Enter sandpaper man McClelland

DEREK VAN DIEST, SUN MEDIA

, Last Updated: 11:46 AM ET

It's considered one of the biggest goals in Edmonton Oilers history.

It was a tally that sent them on their way in the Game 1 of the 1984 Stanley Cup final against the New York Islanders.

"I was just trying to hit the net," said Kevin McClelland. "I didn't want Slats (Glen Sather) to yell at me for missing the net when I got back to the bench.

"I was just in the right spot at the right time. You have to give a lot of credit to Dave Hunter and Pat Hughes, they really did all the work in the corner on that play. I just shot the puck."

McClelland's third-period goal was the difference in the contest as the Oilers went on to win the game 1-0.

Despite losing the following contest 6-1 - where McClelland assisted on Randy Gregg's goal -- the Oilers went on to win the next three games of the series at home, in the two-three-two format, to win their first Stanley Cup.

It was an extraordinary way to end the season for the Oshawa native, who started the year with the Pittsburgh Penguins and was actually in the minors when traded to Edmonton midway through the year.

"When I heard I had been traded, I had been sent down to the minors by Pittsburgh," McClelland said. "I was in the lobby of a Best Western when the girl behind the counter told me I had a call from Glen Sather and I was thinking 'Yeah right.'

"Then after I was told I had been traded, the first thing I thought was where their farm team was, which at the time was in Moncton. So I thought I was going to Moncton."

McClelland never went to Moncton. Instead he joined the Oilers, who, at the time, were cruising through the regular season. They went on to win 57 games that year and collected 119 points - 37 points better than the second-place Calgary Flames.

In short, he went from a team languishing at the bottom of the standings to a Stanley Cup contender.

"I never thought I was going to go play in Edmonton," McClelland said. "I figured 'how was I going to play on a first place team, when I couldn't even play with a last-place team?'

"But the guys were great. They really took me in and helped me out."
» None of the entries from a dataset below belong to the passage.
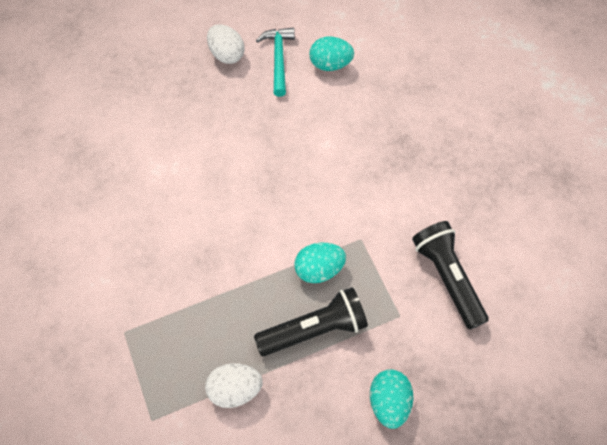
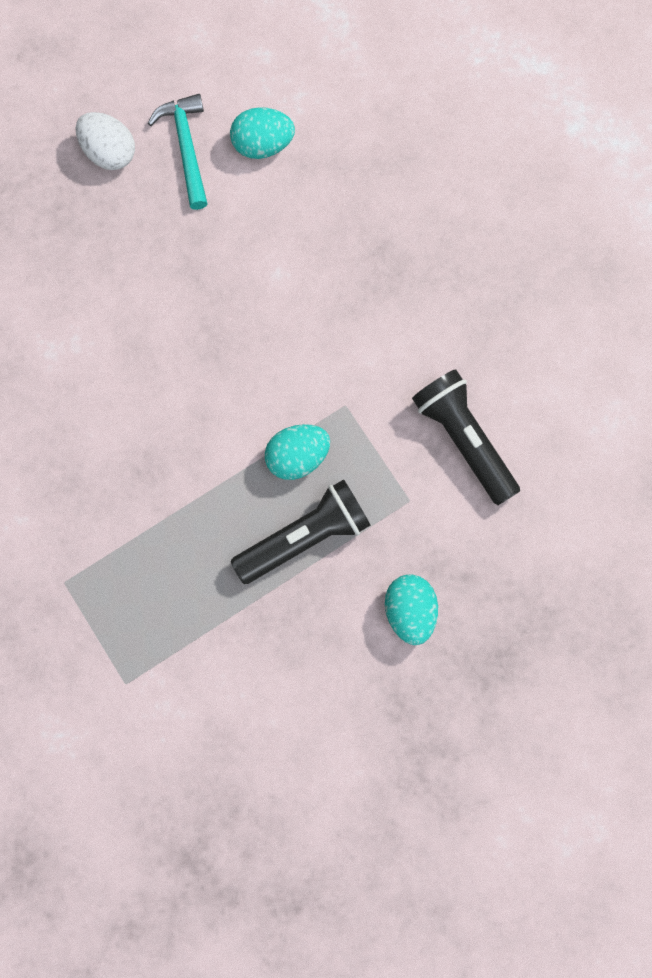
camera: 10 degrees left, 15 degrees up
(235, 389) = (220, 628): white egg -> none

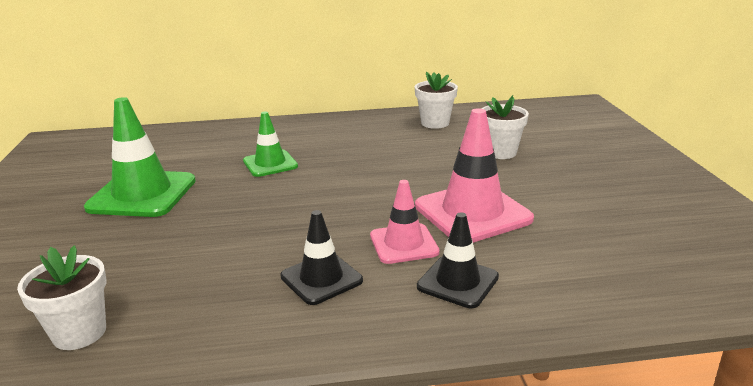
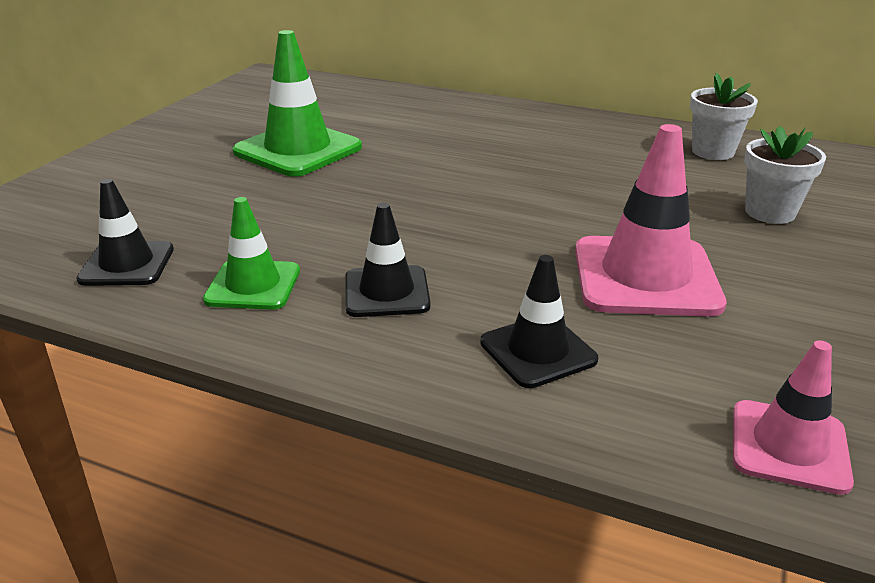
camera: 30 degrees right, 5 degrees up
(79, 333) = (127, 264): white flower pot -> black traffic cone
(270, 164) = (455, 151): green traffic cone -> green traffic cone (253, 285)
(404, 244) = (517, 286): pink traffic cone -> pink traffic cone (789, 446)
With the Oilers heavy on talent, but perhaps light on grit, McClelland came in and filled a much-needed role for the club. He racked up 127 penalty minutes in 52 games to go along with 28 points.

In the 24 games with the Penguins that season McClelland had two goals, six points and 62 penalty minutes.

"He was able to bring that grit element to that fourth line," said former Oilers defenceman Charlie Huddy. "If you're going to go a long way in the playoffs, if you're going to go on to win Stanley Cups, you need those role players, you need that fourth line to be able to grind it out.

"He wasn't afraid to be physical, throw that big check, go into the corner grind it out and get his big body in front of the net. He was another piece of the puzzle that you need in order to be successful."

McClelland's physical contribution cannot be understated. Not only in the final where the Islanders had some bruisers of their own with the likes of John Tonelli, Duane Sutter, Butch Goring, Bob Nystrom and Clark Gillies, but also in the second round against the Flames.

The Oilers needed seven games to get past Calgary that season in a bruising battle that set the tone for future series between the two teams.

"You could say all of Alberta locked the doors and turned their TV sets on to watch it," McClelland said. "That series against Calgary was real intense. There were a lot of tough series against Calgary."

McClelland went on to win four Stanley Cups with the Oilers. He then moved on to play with the Detroit Red Wings, Toronto Maple Leafs and Winnipeg Jets before calling it a career and jumping behind the bench.

He's currently the head coach of the Central Hockey League's Colorado Eagles, leading the team to the championship series this season.

"I'm really enjoying it here, it's great," he said. "Chris Stewart (president and general manager) has done a great job from the start having established this franchise six years ago. They sell out every night and it's a great atmosphere. Unfortunately this year we came up a little short."